危険性・重要性の高い配線でも安心して使用することが可能です。
大きな電流にも対応ができる
丸形圧着端子は信頼性の高さや接続したときの接触面積の広さといった特徴から、大きな電流が流れる配線の接続に向いています。
例えば、太い電線を扱う電源回路や動力回路等ですね。
Y形圧着端子の場合は、最大でも5.5sqぐらいのサイズしかラインナップがありませんが、丸形圧着端子の場合はそれ以上の太い電線にも対応しています。
丸形圧着端子は、小さなものから大きなものまで幅広くラインナップがあるよ
1端子への複数接続がしやすい
Y形圧着端子の場合は、接続の際に抜けないよう手で押さえながら端子ビスを締め込む必要があります。

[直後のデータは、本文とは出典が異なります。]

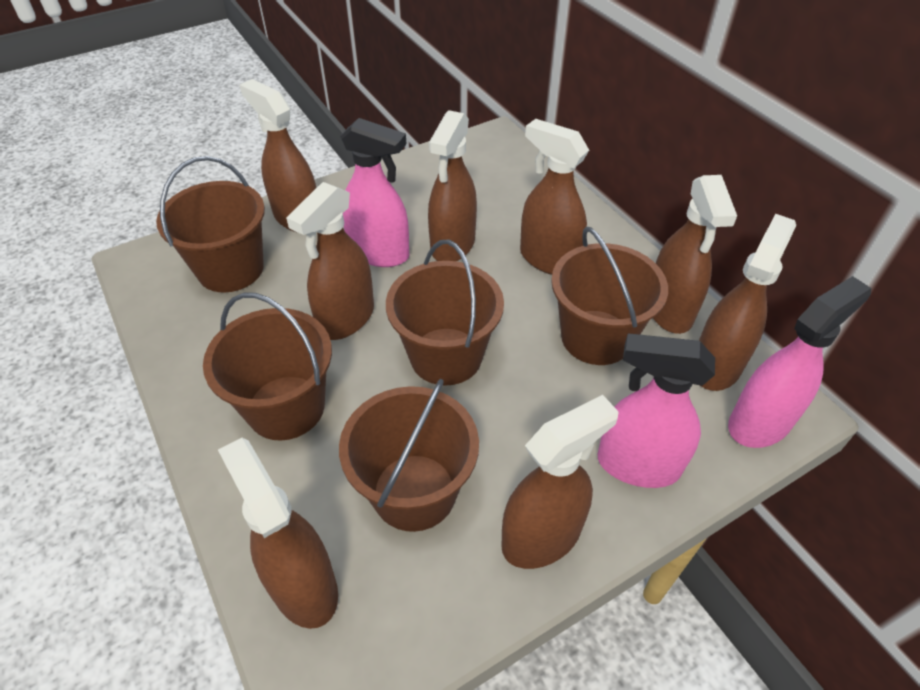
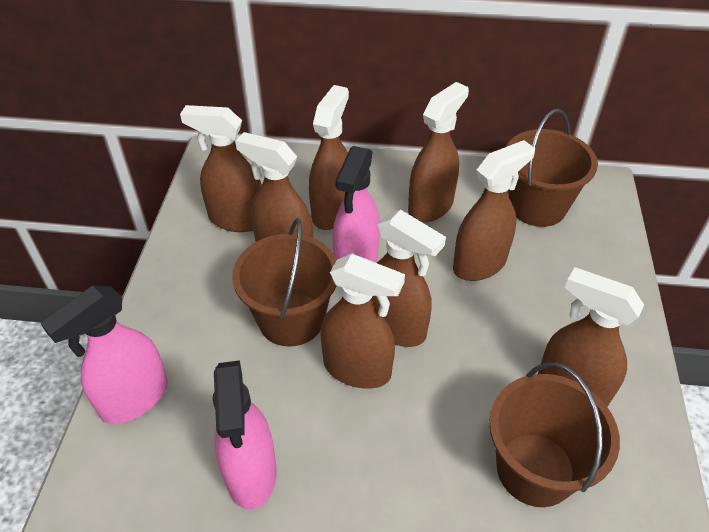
brown bucket: 5 -> 3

一方、丸形圧着端子の場合は端子ビスに通してしまえば抜けにくい構造になっているため、特に狭い場所で複数の端子をまとめて接続する場合に扱いやすいというメリットがあります。
手が入りにくいような狭い場所での接続は、実は丸形圧着端子の方がやりやすかったりしますね
丸形圧着端子のデメリット
作業効率が悪くなる場合がある
丸形圧着端子は端子ビスを完全に抜かないと接続できないため、安全性や信頼性が高い反面、作業効率が落ちるというデメリットがあります。

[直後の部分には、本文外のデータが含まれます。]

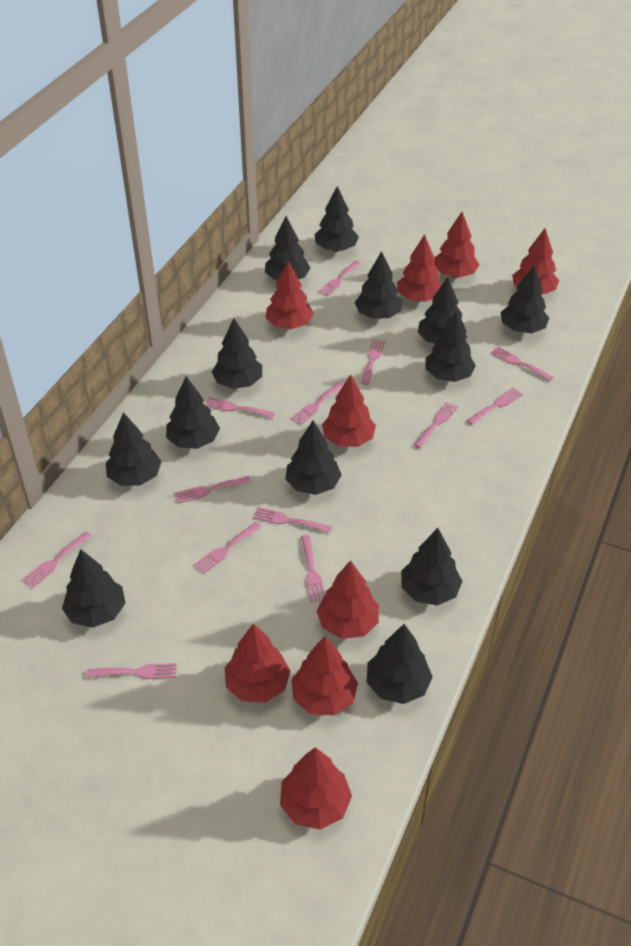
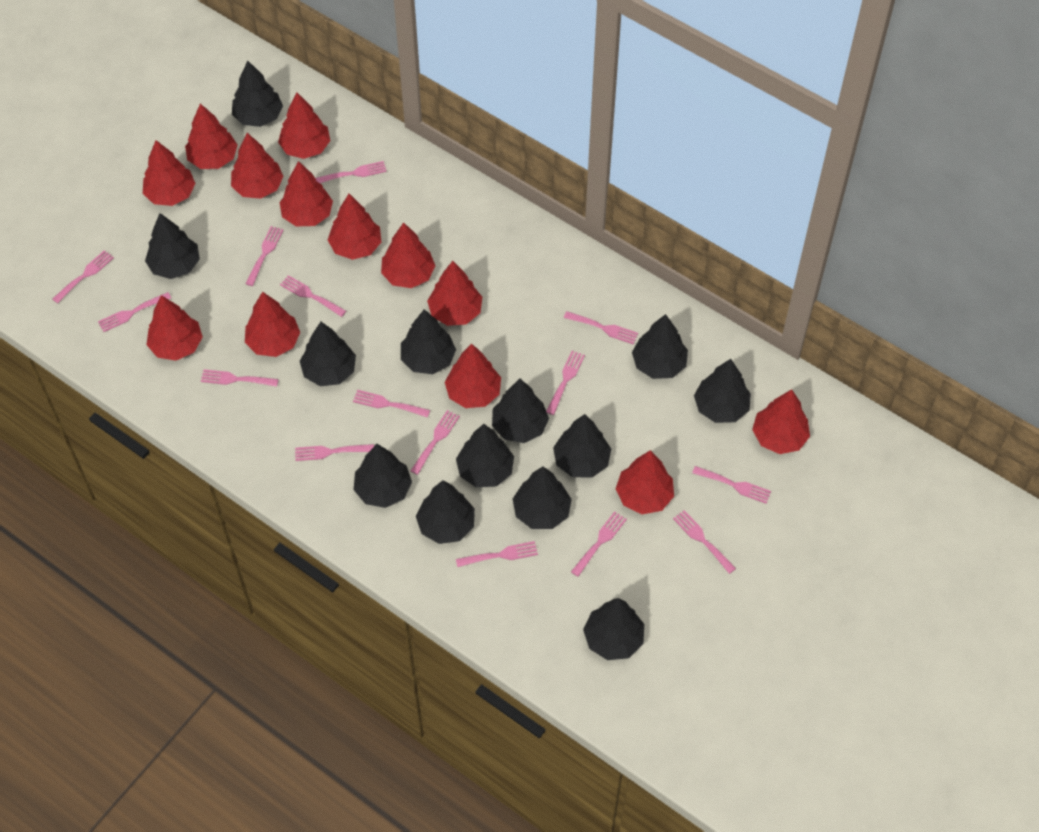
pink fork: 13 -> 15
red tree: 9 -> 13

特に制御回路など配線数が多い場合は、トータルの作業時間に差が出やすい点に注意が必要です。
外した端子ビスを落としたりすると、余計に時間が掛かってしまったりするかな
Y形圧着端子のメリット・デメリット
続いて、Y形圧着端子のメリット・デメリットについてまとめました。
Y形圧着端子のメリット
ビスを抜かなくても接続ができる
Y形圧着端子の最大のメリットは、端子のビスを完全に抜かなくても接続が可能な点です。
特に、「1端子につき1本だけ配線を接続する」場合においては、
- 端子ビスを緩める
- Y形圧着端子を差し込む
- ビスを締め付ける
という一連の作業がスムーズです。
このため、配線数の多い信号線や通信線などの接続作業を、効率良く行うことが可能です。
配線数が多いと、Y形圧着端子の方が作業は楽ですね
端子ビスを落としにくい
Y形圧着端子を接続する場合は、端子ビスを完全に外す必要がないことから、端子ビスを落としてしまうリスクを抑えることができます。
制御盤や端子箱などの狭い場所では、端子ビスを落としてしまうと電線や機器の隙間など奥まったところに入り込み、回収に余計な手間が掛かってしまうことがあります。
その点、Y形端子はある程度緩めるだけで接続ができるため、ビスの紛失トラブルを減らし、結果的に作業効率を高めることができます。
1回でもビスを落としてしまうと、探すのに一苦労なんだよね〜
Y形圧着端子のデメリット
端子から抜けやすい
Y形圧着端子は、端子ビスを完全に外さずに接続できるというメリットがある反面、端子ビスが揺るんでしまうと、配線が外れて抜け落ちることがあります。
特に振動の多い設備や、普段から点検で増し締めを行っていないような場合には、抜けた配線が別の端子に触れてショートするなどのトラブルにつながるリスクが高まります。
化学プラントなど、Y形圧着端子の使用を禁止している会社もありますね
接続の際に外れることがある
丸形圧着端子を接続するとき、ビスを端子の穴にさえ通してしまえば、ビスから外れることなく確実に接続ができ、信頼性も非常に高いです。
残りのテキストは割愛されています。